Why do you see the speck that is in your brother’s eye, but do not notice the log that is in your own eye?—Matthew 7:3
A few weeks ago. Late at night. A borrowed apartment kitchen on the other side of the world.
I was tired. The project wasn’t moving. The team member responsible was someone I love.
My instinct was to fire off the email. Why isn’t this moving? The words were already forming in my head when I caught myself. The reason I caught myself wasn’t holiness. It was the calendar. I was teaching a tool the next morning that was designed to interrupt exactly the email I was about to send.
So I closed the draft. I made another cup of coffee in a kitchen that wasn’t mine. I came back and wrote a different email.

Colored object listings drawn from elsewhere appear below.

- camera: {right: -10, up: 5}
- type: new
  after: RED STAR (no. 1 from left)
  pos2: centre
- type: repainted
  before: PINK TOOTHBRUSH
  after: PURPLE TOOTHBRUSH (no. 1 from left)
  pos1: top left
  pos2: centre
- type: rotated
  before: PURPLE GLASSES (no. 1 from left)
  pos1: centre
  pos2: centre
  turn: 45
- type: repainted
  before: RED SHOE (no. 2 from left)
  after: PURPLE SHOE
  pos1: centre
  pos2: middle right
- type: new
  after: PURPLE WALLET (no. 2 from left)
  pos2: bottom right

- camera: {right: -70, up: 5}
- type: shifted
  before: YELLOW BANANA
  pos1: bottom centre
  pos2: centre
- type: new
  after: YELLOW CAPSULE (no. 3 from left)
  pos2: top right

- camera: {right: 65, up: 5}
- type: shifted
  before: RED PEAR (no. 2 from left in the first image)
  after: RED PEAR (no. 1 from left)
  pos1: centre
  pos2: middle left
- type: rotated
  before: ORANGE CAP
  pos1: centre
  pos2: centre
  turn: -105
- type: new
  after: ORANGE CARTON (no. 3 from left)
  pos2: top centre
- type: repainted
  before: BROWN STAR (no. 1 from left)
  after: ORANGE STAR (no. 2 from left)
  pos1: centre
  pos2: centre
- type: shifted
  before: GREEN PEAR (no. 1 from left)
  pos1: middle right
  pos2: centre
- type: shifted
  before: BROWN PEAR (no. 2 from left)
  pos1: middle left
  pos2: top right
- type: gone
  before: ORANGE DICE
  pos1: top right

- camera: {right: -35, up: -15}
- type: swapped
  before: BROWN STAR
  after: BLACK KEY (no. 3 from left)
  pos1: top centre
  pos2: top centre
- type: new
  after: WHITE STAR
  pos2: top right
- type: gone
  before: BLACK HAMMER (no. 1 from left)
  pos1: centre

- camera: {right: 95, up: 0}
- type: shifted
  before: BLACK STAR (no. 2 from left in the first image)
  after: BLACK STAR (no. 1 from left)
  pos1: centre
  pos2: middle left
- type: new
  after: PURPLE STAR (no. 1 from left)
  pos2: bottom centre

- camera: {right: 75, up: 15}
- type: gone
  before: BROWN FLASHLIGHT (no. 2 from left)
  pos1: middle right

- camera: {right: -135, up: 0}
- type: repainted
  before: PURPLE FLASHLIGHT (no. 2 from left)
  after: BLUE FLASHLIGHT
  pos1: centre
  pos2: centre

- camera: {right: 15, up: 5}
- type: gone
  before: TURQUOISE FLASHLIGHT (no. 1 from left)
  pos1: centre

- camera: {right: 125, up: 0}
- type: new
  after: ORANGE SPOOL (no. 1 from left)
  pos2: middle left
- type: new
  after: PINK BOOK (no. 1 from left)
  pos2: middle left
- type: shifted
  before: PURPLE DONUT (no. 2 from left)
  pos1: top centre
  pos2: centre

His reply landed the next day. He hadn’t been able to deliver the work because I had never given him the numbers he needed. I had never sent him the software access. I had changed the system without telling him.
The speck I had been ready to point at was wearing the face of a log I hadn’t yet acknowledged.
And it caused me to wonder. How often does my frustration with someone else’s performance simply reveal a leadership gap I haven’t owned? How often is the email I am about to send actually a confession waiting to be made first?
The first calling is not toward correcting the brother. It is toward seeing the log. It is toward repentance of self before the preaching of repentance to anyone else.
What conversation are you about to have that you haven’t yet had with yourself?